中野市政策研究所開設にあたり(平成29年6月)

公開日 2017年06月01日

最終更新日 2017年06月01日

 池田市長のわくわくレポート vol.43 (広報なかの平成29年6月号掲載)

 現下の大きな問題は人口減少である。人口総数の減少は長期的課題であり、現段階でさまざまな手立てを講じることにより、20年から30年といった時間軸での解決を図る必要がある。一方で構造的な変化は、生産年齢人口の減少による影響であり、年金問題にみられるように高齢者を支える人口への負担の増加といった社会保障など、足元から徐々に現在の制度や仕組みへの影響が出てくる問題である。
 高度成長期を支えたのは、人口増加が裏打ちされ、そうした若い労働力の塊により達成されたといえよう。もちろん、さまざまな革新や改革、改善があったことは言うまでもない。しかし、若い世代が人口全体に占める割合が減じ、加えて人口総数の減少が経済の縮小につながることが想定される。経済は生産、消費、投資、それらに伴う人の移動、財サービスの移動といった人々の営みの結果であり、少なくとも人口減少は国内経済に影響を及ぼすものと考えられる。私たちが経験する、この人口減少時代は、これまで誰も経験したことがなく、まさに、新たな思考による時代の変化への対応が必要となっている。加えて、昨今の情報通信技術の進化はもはや、私たちの暮らし方そのものも、かつてのあり様とは全く異なる世界に至らしめている。
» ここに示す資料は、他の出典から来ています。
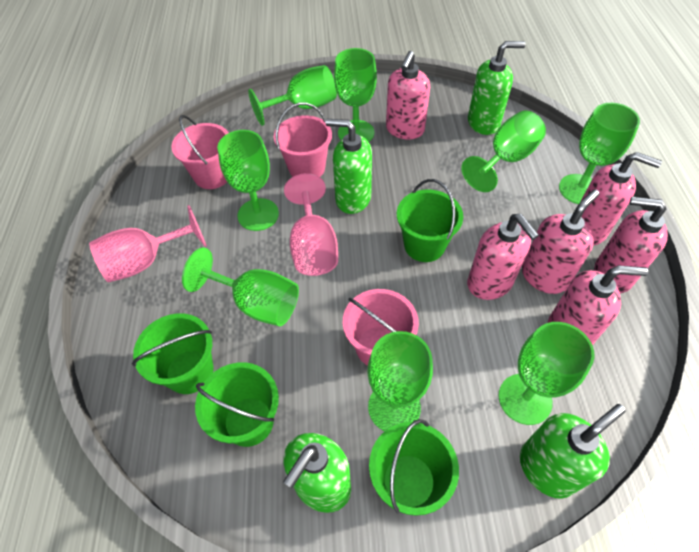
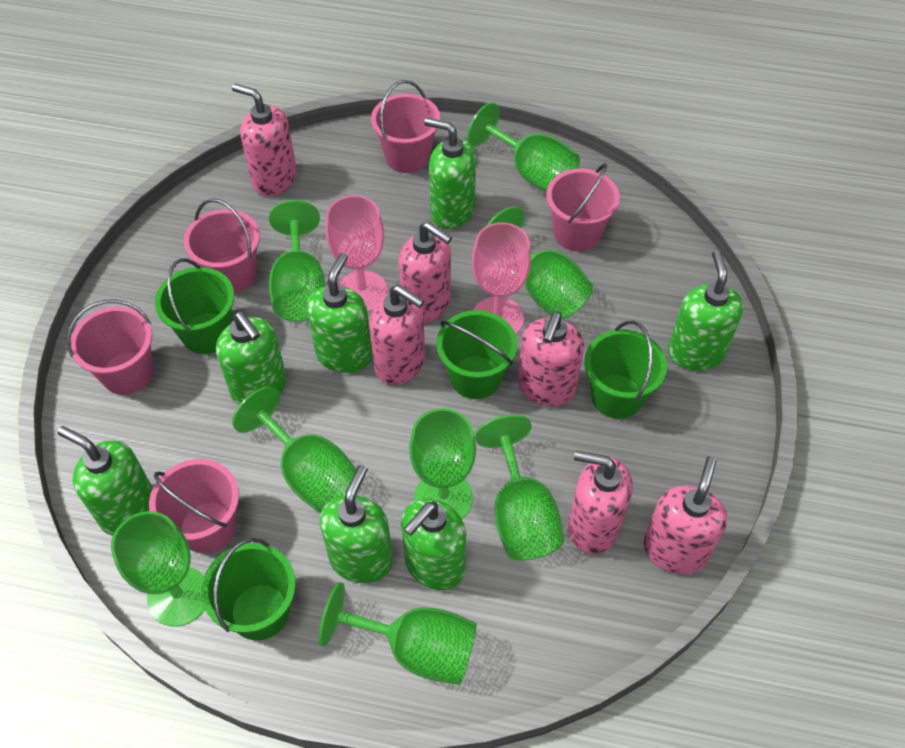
green soap dispenser: 4 -> 7
pink bucket: 3 -> 5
そのような今、地域に求められているのは、過去の経験からの知恵に加えて、全く新たな発想で新たな視点からの地域創生の思考であろう。そうした意味で次世代を担う、若い人たちに、真剣に中野市の将来を展望し研究思索してもらうことが重要である。
 そうした思いから、今般、中野市政策研究所を組織化した。目的は一つである。10年後、20年後、中野市を中心となって支える若い人たちに、わがまち、わが故郷を考えてほしいとの思いがこの政策研究所にあり、メンバーには大いに施策を練り、果敢に取り組んで欲しいと思う。